Рассматривая его как бы со стороны, я даже откинулся на стуле, зацепившись носками ботинок за край стола. Но и при таком обозрении рисунок вполне реализовал мои намерения.
И как раз в это время ко мне подошла Татьяна Александровна.
Что это ты тут кувыркаешься? – спросила она, оценив мое поведение с примитивной точки зрения взрослого человека.
Понимая это, я все же счел, что моя работа будет говорить сама за себя, а потому молча протянул ей рисунок.
Я, конечно, не был уверен, что она тут же восторженно вскрикнет, но не исключал чего-нибудь равноценного. Во всяком случае, я был убежден, что она произнесет хоть что-то похвальное, а потому не без торжества поглядел вокруг. Особо остановив свой взгляд на Тане, уверенный, что она сообщит потом о моей удаче Мусе. Я уже представил себе, как Муся спрашивает мать, чем поразил ее мой рисунок, на что Татьяна Александровна... Но тут я услышал ее голос:
Что это за чепуху ты нагородил?
Я смотрю на нее и не верю своим глазам. Она держит в руках мой рисунок и разглядывает его с брезгливой гримасой.
– Это еще что за чучело? – спрашивает Татьяна Александровна.
Это лошадь, – говорю я, уязвленный в самое сердце.
Ну что ты, голубчик, – и Татьяна Александровна небрежно бросает рисунок на стол. – А почему у нее отсюда идет дым? – И она тычет пальцем в то место, откуда у моей лошади растет хвост.
Так это же... Это же хвост, – еле выдавливаю из себя я.
Хвост? – и в голосе учительницы слышится ирония. – А ты разве видел у кого-нибудь такой, ну предположим, хвост?
Я молчу. Ну что мне ответить этой неисправимой апологетше примитивной реалистической школы?
– А это что? – перст художницы указывает на оскаленные зубы.
Это ее мордочка, – шепчу я, опустив глаза, надеясь своей покорностью пресечь наступательный порыв учительницы.
Но она неумолима.
Послушай, – говорит она уже раздраженно, – зачем ты рисуешь то, чего никогда не бывает? Ну где ты видел, чтобы лошадь улыбалась?
Я опять молчу. Да, я этого не видел. Но почему лошадь не может улыбаться?
– А это что? – и теперь уже в голосе Татьяны Александровны не насмешка, а гнев. – Что... что ЭТО такое?!
И ее палец уже не указывает, а вздрагивая тычет, передвигаясь от правого обреза бумаги к задним ногам моей лошади.
– Что это?! – и возмущение ее растет настолько, что приобретает уже риторическое значение. Ибо не успел я дать разъяснение, как рисунок был ею схвачен и она с ним покинула помещение.
Впоследствии я узнал, какое преступление мне инкриминировалось.

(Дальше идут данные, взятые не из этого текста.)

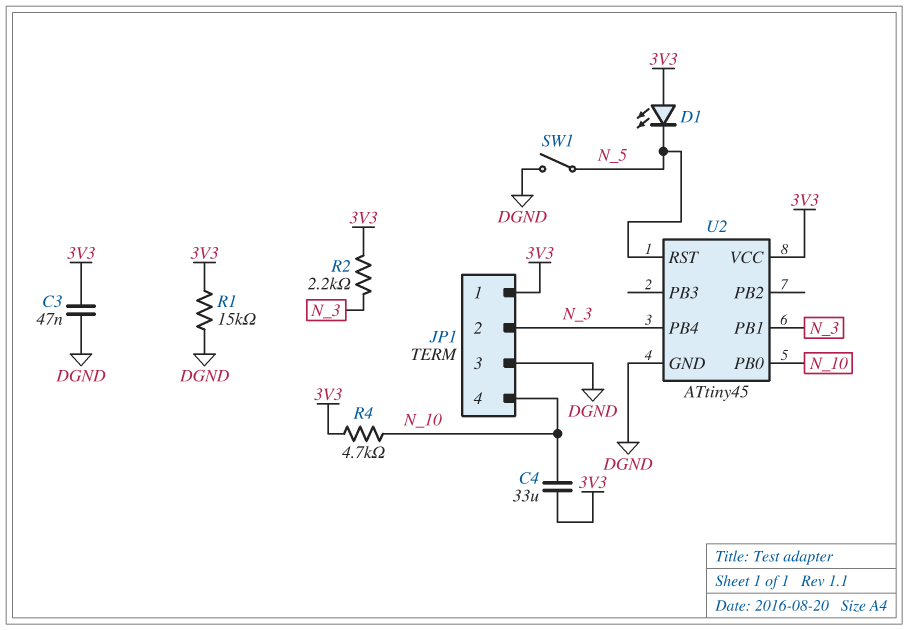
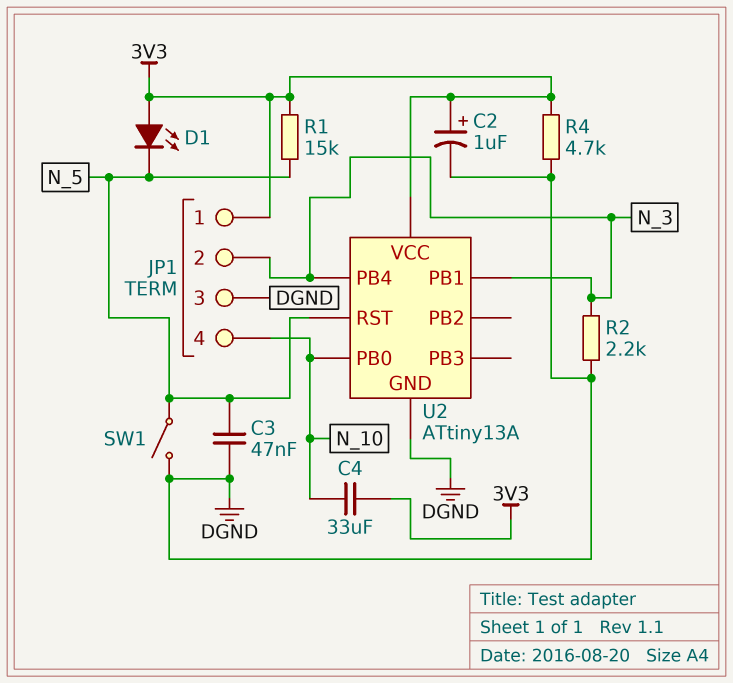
C2: none -> 1uF (plus 3V3, minus DGND)
C3: 47nF (3V3, DGND) -> 47nF (DGND, N_5)
R1: 15k (3V3, DGND) -> 15k (3V3, N_5)
R2: 2.2k (3V3, N_3) -> 2.2k (DGND, N_3)
R4: 4.7k (3V3, N_10) -> 4.7k (3V3, DGND)
U2: ATtiny45 -> ATtiny13A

У мальчика испорченное воображение, – убеждала мою мать Татьяна Александровна. И, округлив глаза, совала ей рисунок. – Посмотрите, что он тут изобразил!
– Какая гадость! – воскликнула мама. – Как тебе не стыдно?

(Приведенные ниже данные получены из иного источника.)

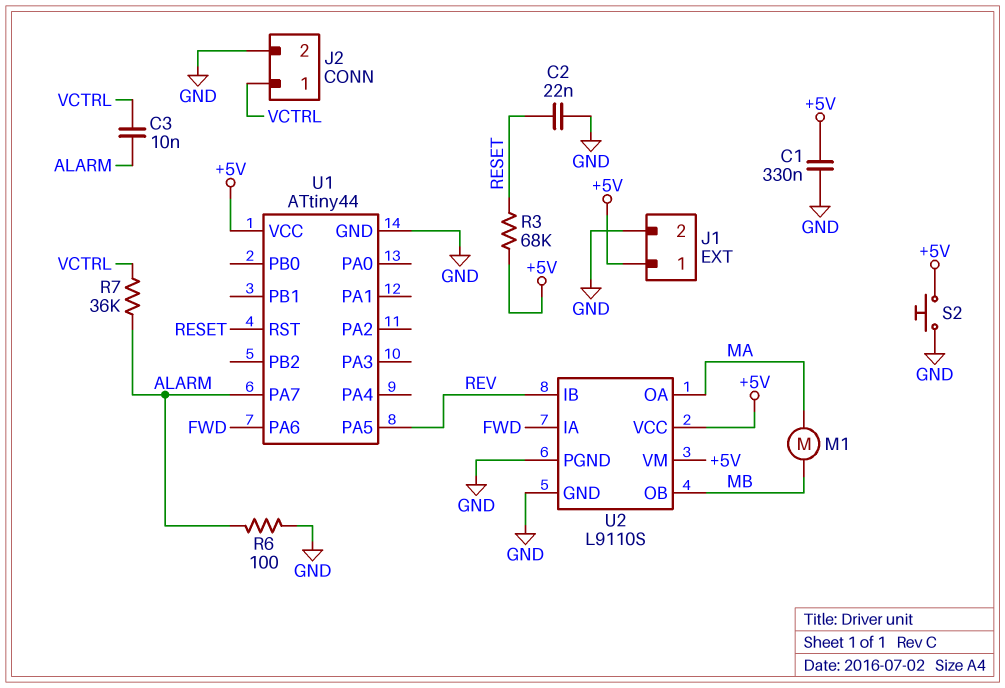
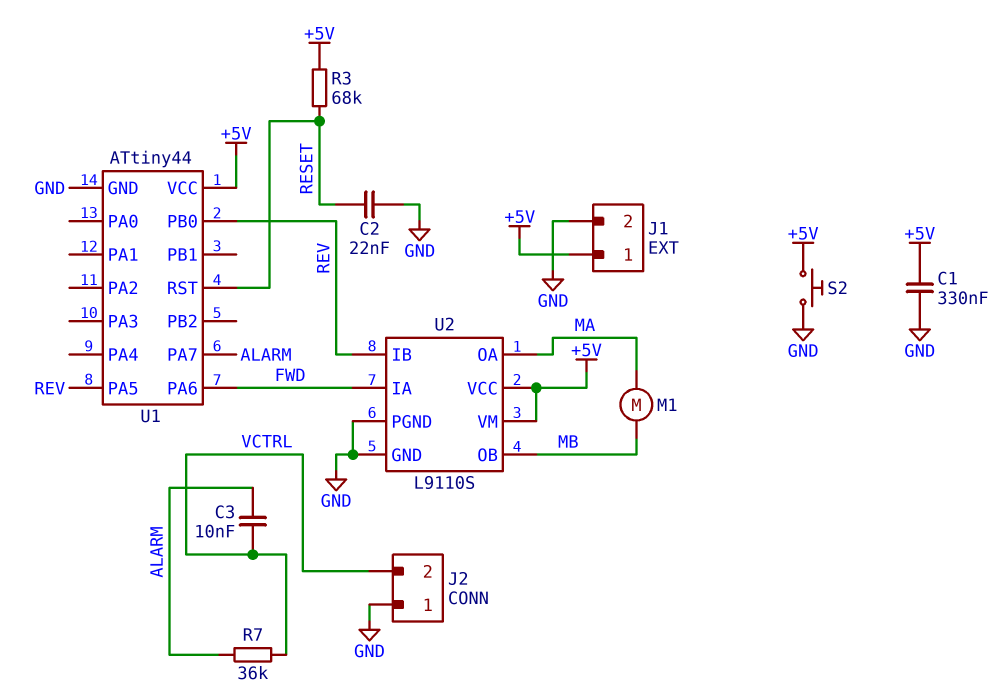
J2 pin 1: VCTRL -> GND
J2 pin 2: GND -> VCTRL
R6: 100 (ALARM, GND) -> none
U1 pin PB0: none -> REV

Но мне ни капельки не было стыдно. Я вовсе и не думал нарисовать то, что виделось этим двум взрослым. Но разве можно их переубедить?
Все же я делаю попытку, но потом сам не рад, ибо это только подливает масло в огонь. Я им о следах от подков с гвоздями, а они:
Не лги. Ты даже мошкару нарисовал на этом самом!..

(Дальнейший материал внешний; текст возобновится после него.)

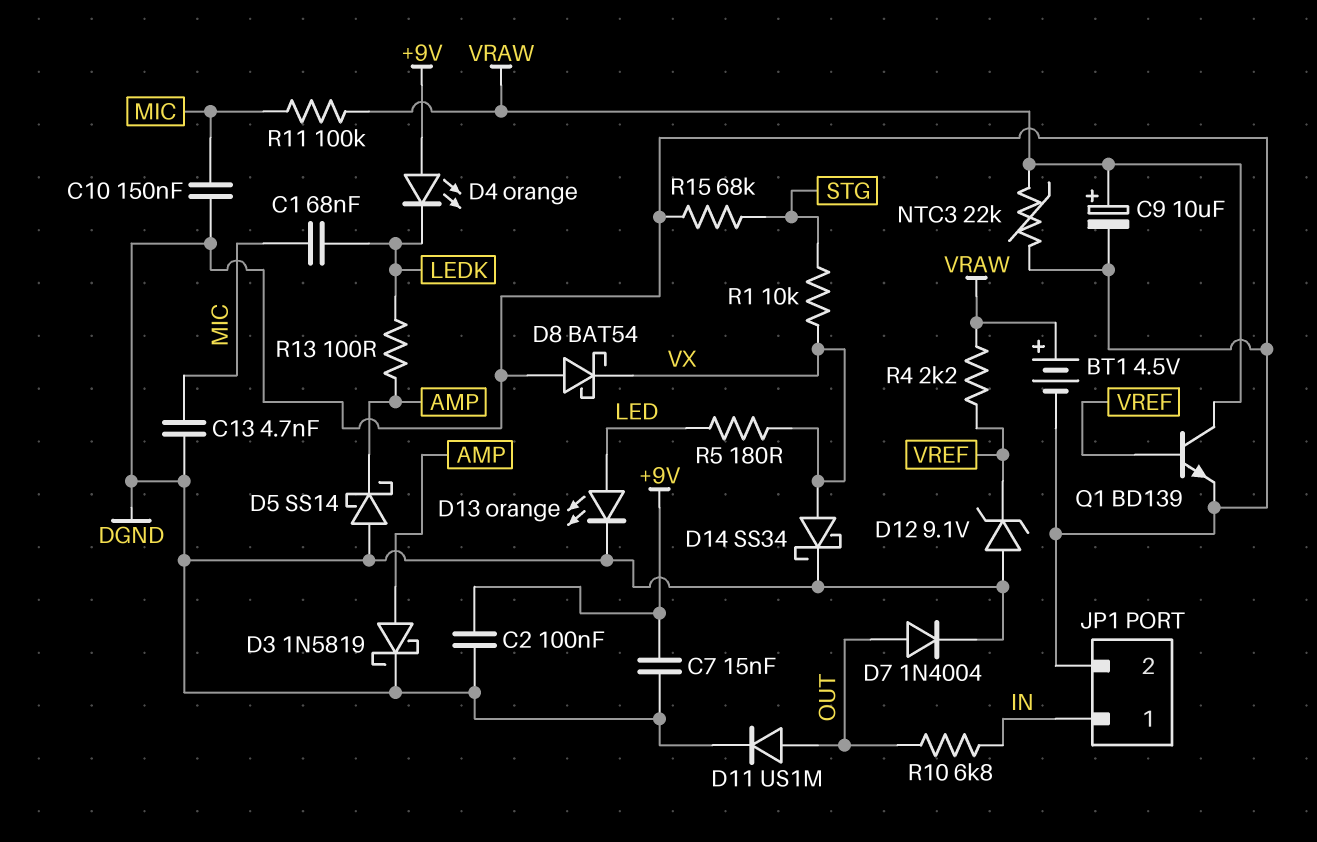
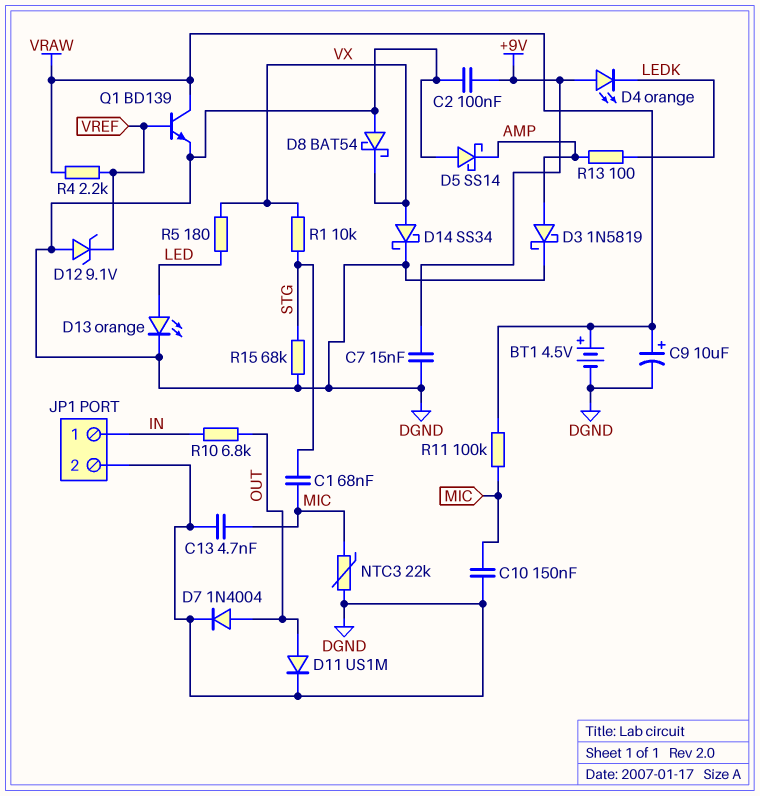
C1: 68nF (LEDK, MIC) -> 68nF (MIC, STG)
NTC3: 22k (DGND, VRAW) -> 22k (DGND, MIC)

И далее они в унисон начинают исполнять осточертевшую каждому мальчику арию о том, что ложь – мать всех пороков. Обе женщины уже попали в привычное
русло, и пока они не проплывут от устья до истока, их педагогическая совесть не будет утолена.
Ложь – мать всех пороков! Правда, я мог бы напомнить им, что вчера матерью была названа лень, а позавчера непослушание. Но что толку уличать взрослых в противоречиях? Попробуйте это сделать, и они обвинят вас в невоспитанности, грубости, дерзости, назовут все эти свойства тоже матерями всех пороков и, в заключение, как дважды два четыре, докажут, что если вы не исправитесь, то единственное, на что можете рассчитывать в будущем, это стать босяком. «Из тебя выйдет только босяк!» – воскликнут они с торжеством в голосе. (В нынешней терминологии босяк это бомж.)
Поэтому я молчу, с сожалением глядя на свой измятый рисунок, и терпеливо жду, когда покажется исток.